\name{GetGeneGtf}
\alias{GetGeneGtf}
\title{
Generation of GTF (Gene transfer format) File with Gene Symbols
}
\description{
\code{GetGeneGtf} creates a new gene annotation GTF file from an input gene annotation GTF file and a gene-transcript reference file.
}
\usage{
GetGeneGtf(gene.file.name, transcript.gtf.name,	
           out.gtf.name = "modified.gtf")
}
\arguments{
  \item{gene.file.name}{
	The path (either relative or full) of the input gene-transcript reference file. See ``Details'' for the requirements of the gene-transcript reference file  
}
  \item{transcript.gtf.name}{
	The path (either relative or full) of the input gene annotation GTF file.
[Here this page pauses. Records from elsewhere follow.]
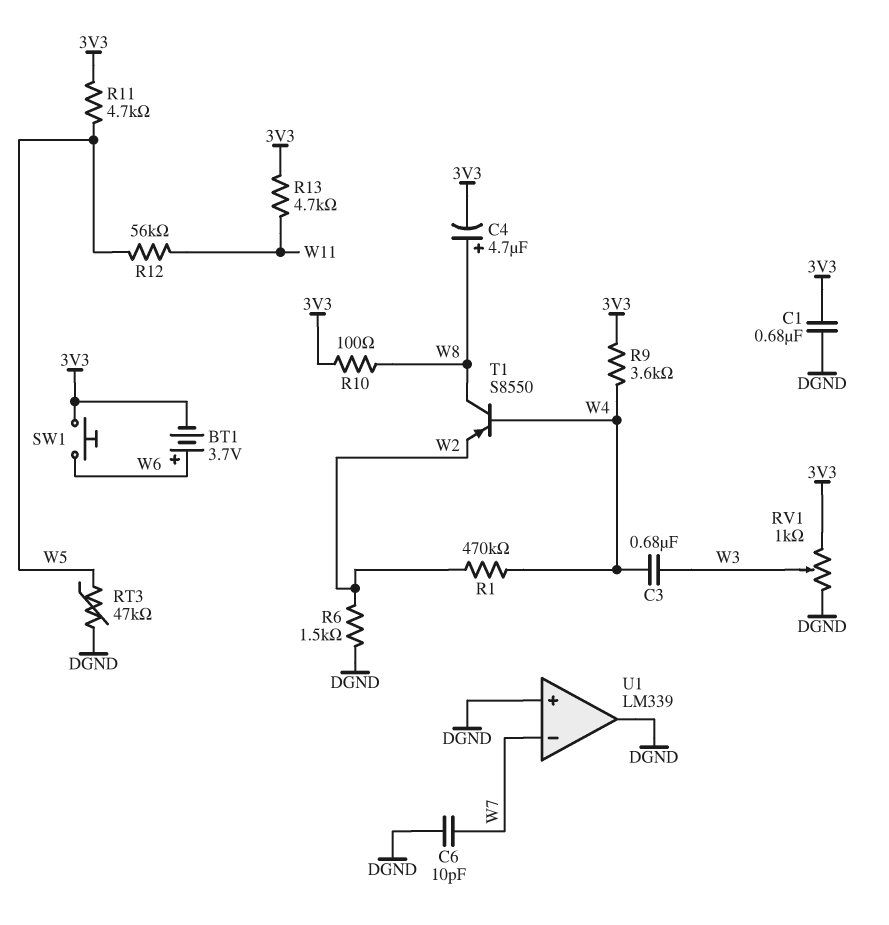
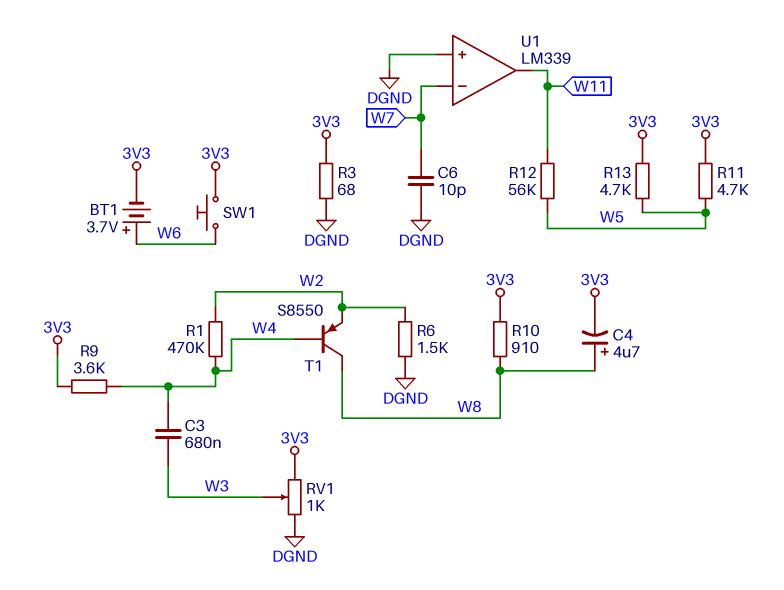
C1: 680nF (3V3, DGND) -> none
R3: none -> 68 (3V3, DGND)
R10: 100 (3V3, W8) -> 910 (3V3, W8)
R13: 4.7k (3V3, W11) -> 4.7k (3V3, W5)
RT3: 47k (DGND, W5) -> none
U1 pin out: DGND -> W11

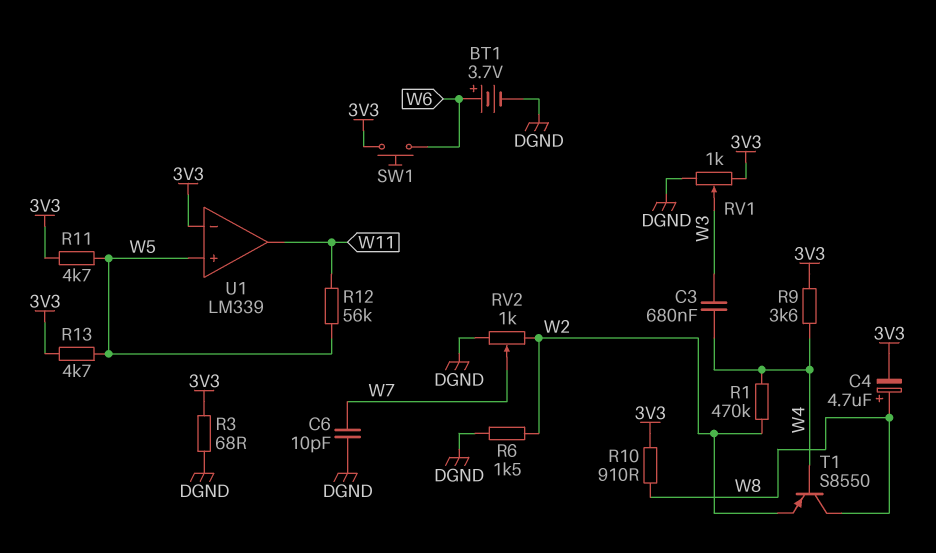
BT1: 3.7V (plus W6, minus 3V3) -> 3.7V (plus W6, minus DGND)
RV2: none -> 1k (DGND, W2, wiper W7)
U1 pin in+: DGND -> W5
U1 pin in-: W7 -> 3V3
See ``Details'' for the requirements of the GTF file.
}
  \item{out.gtf.name}{
	The path (either relative or full) of the output gene annotation GTF file.
}
}
\details{
\code{GetGeneGtf} is useful for those GTF files with the "gene_id" information in the last (9-th) column is missing or inaccurate (like the GTF file downloaded from UCSC genome browser).\\
The \code{gene.file.name} is the path of the input gene-transcript reference file, which should be a tab-delimited text file without header.
The first two columns of the file should be transcript name (column 1) and gene symbol (column 2).
It may contain other columns, but are not used by \code{GetGeneGtf}.

The \code{transcript.gtf.name} is the path of the gene annotation input GTF file.
The last (9-th) column should contain a mandatory "transcript_id" attribute for a GTF file.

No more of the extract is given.